Euro zone stock index trades at 2007 highs

New York Stock Exchange traders. Photograph: Courtney Crow/New York Stock Exchange via AP

New York Stock Exchange traders. Photograph: Courtney Crow/New York Stock Exchange via AP


European stocks hit their highest level in a year on Thursday as worries about a spike in inflation eased and the European Central Bank said it was ready to accelerate money-printing to keep a lid on euro zone borrowing costs.

The pan-European Stoxx 600 index rose for a fourth straight session, adding 0.5 per cent to the previous day’s gains sparked by tame inflation data and the US Congress approving one of the largest economic stimulus measures in history. A narrower index of euro zone blue-chip stocks gained 0.7 per cent to trade at its highest level in more than 13 years.

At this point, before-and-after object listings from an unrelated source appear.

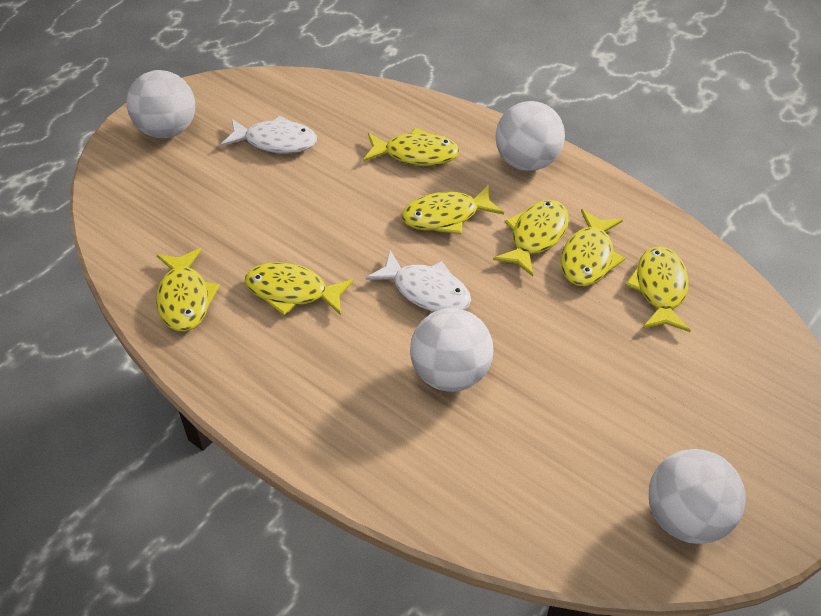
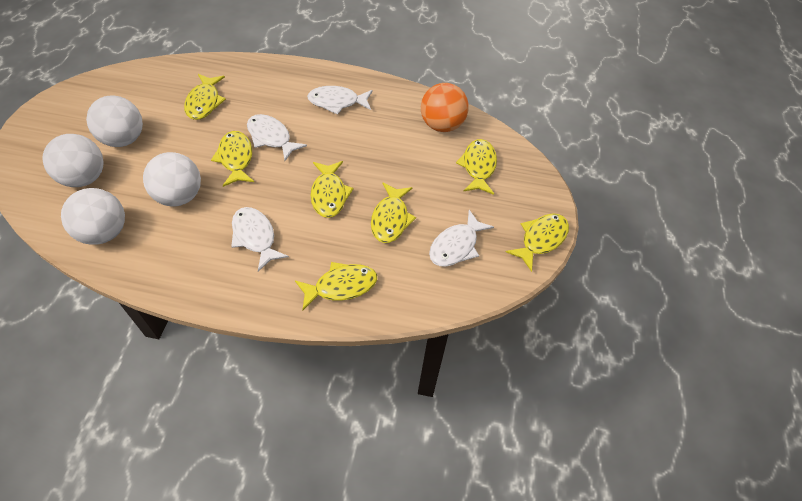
orange ball: 0 -> 1
white fish: 2 -> 4

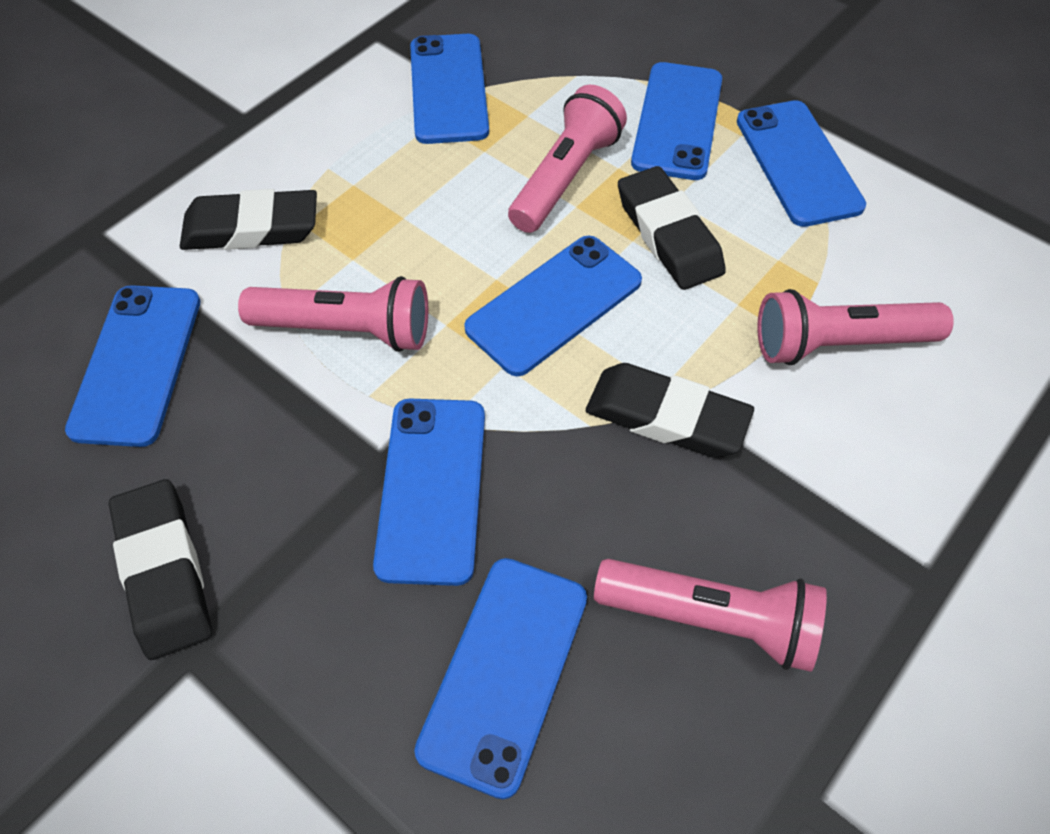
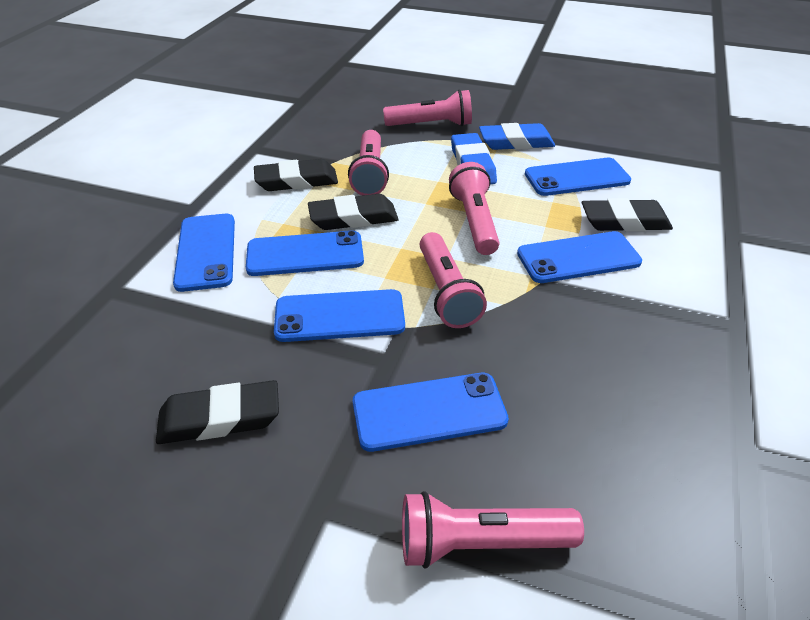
blue eraser: 0 -> 2
blue phone: 7 -> 6
pink flashlight: 4 -> 5

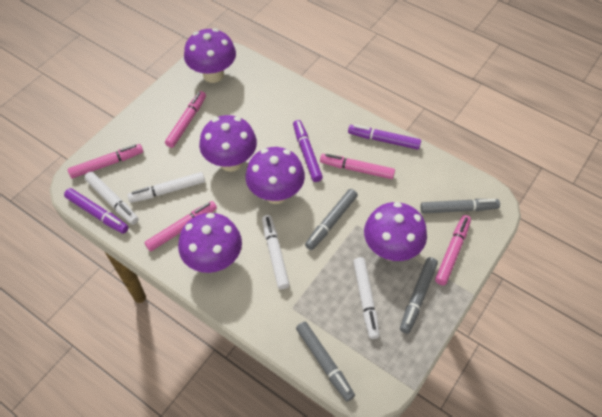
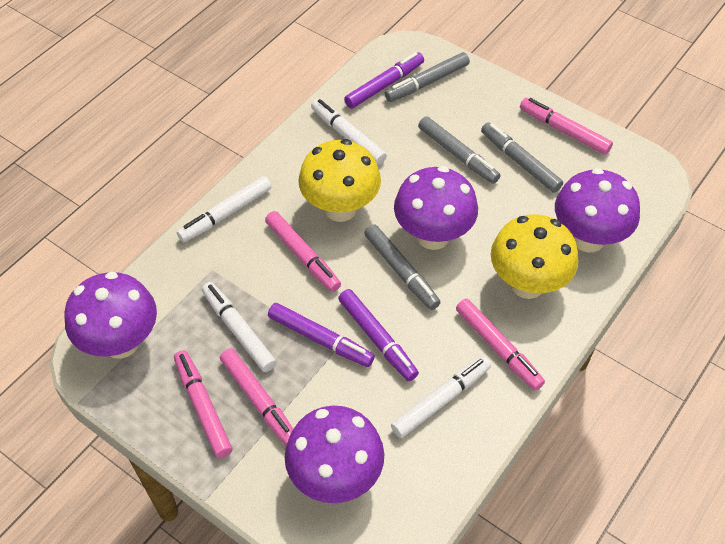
purple mushroom: 5 -> 4
yellow mushroom: 0 -> 2

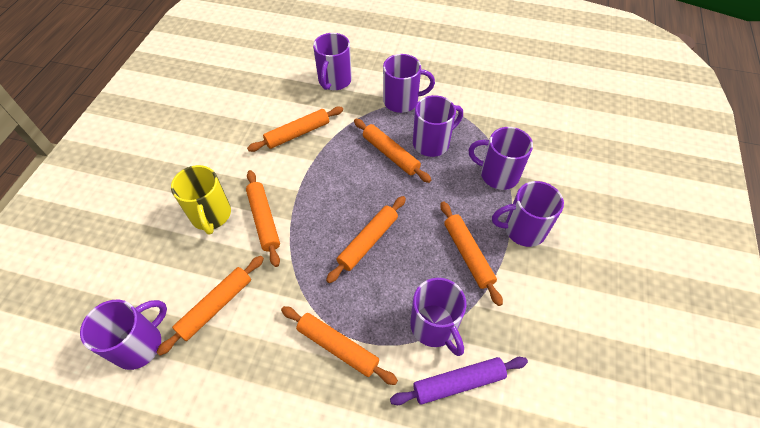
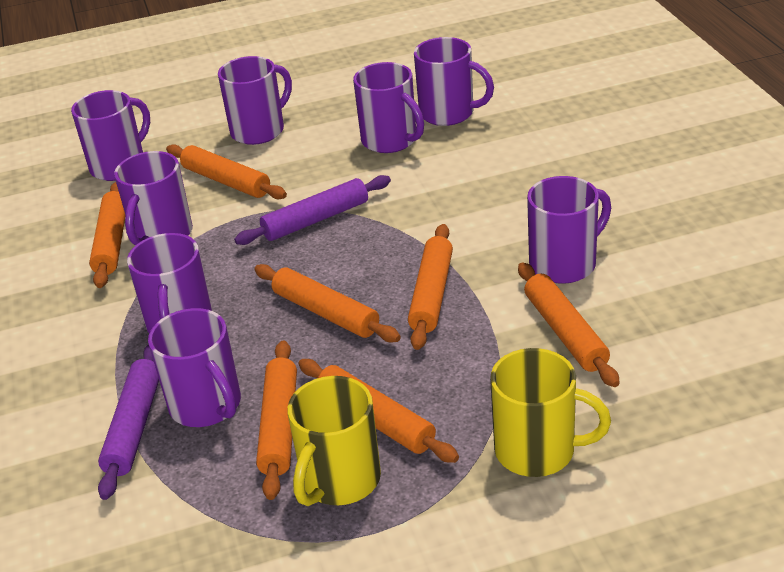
purple mug: 7 -> 8
purple rolling pin: 1 -> 2
yellow mug: 1 -> 2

Bank of Ireland climbed again, this time by 1.5 per cent to an annual high of €3.90, amid speculation it may step in and acquire troubled stockbroker Davy, which has been mired in a financial scandal. Rival AIB, which owns rival stockbroker Goodbody, rose 3.2 per cent to €2.07 as more dovish sentiment from Frankfurt boosted bank stocks generally.

Rising oil prices haven’t helped Ryanair but the airline has been boosted by a more positive outlook for travel stocks generally. It traded broadly flat on the day at €16.50.

Cairn Homes and Glenveagh both traded up, by 1.7 per cent and 0.8 per cent respectively, amid speculation that the Government may ease the current restrictions on construction next month.

Paddypower Betfair owner Flutter traded up 5.4 per cent at €184.30. The company’s latest annual report shows bonuses for top executives at the group more than trebled to £11.7 million (€13.7 million) last year.


British shares ended higher as firmer commodity prices boosted mining and energy stocks, while HSBC traded ex-dividend and AstraZeneca sank on doubts over its Covid-19 vaccine. The blue-chip Ftse 100 index ended up 0.2 per cent, with mining stocks including Rio Tinto, Anglo American and BHP Group gaining 1.8-4.6 per cent.

Oil heavyweights BP and Royal Dutch Shell were also among the biggest boosts to the Ftse 100, as crude prices rose. HSBC Holdings, which traded ex-dividend, was the worst performer in the index, while AstraZeneca fell 2.5 per cent after health authorities in Italy, Denmark and Norway temporarily suspended the use of the drug maker’s Covid-19 vaccines on reports of blood clots and death.


European stock markets are on course for strong weekly gains on hopes that massive stimulus measures and vaccination programmes will spur a recovery in the global economy, while calmer bond markets boosted appetite for riskier assets such as equities.

France’s state-controlled power group EDF jumped 10.9 per cent after finance minister Bruno Le Maire told local TV that there would be no break-up of the company as negotiations between Paris and Brussels over an overhaul of the company entered a final stage.

German fashion house Hugo Boss was down 3.6 per cent after saying it expected coronavirus restrictions to keep weighing on its business in the first quarter, and German chemicals maker Lanxess fell 4.8 per cent after a disappointing 2021 earnings outlook.


The S&P 500 and the Dow indexes hit all-time highs in early trading as worries about rising inflation subsided, while a bigger-than-expected fall in weekly jobless claims reinforced expectations of a labour market recovery.

Mega-cap stocks Apple , Microsoft, Facebook and Tesla gained 2.2-3.6 per cent, recouping losses from a recent pullback and helping the benchmark S&P 500 surpass its February 16th peak of 3,950.43.

The blue-chip Dow hit an all-time high for the fourth straight session, while the tech-heavy Nasdaq is now about 5 per cent below its February 12th record close after slumping as much as 12 per cent from that level last week.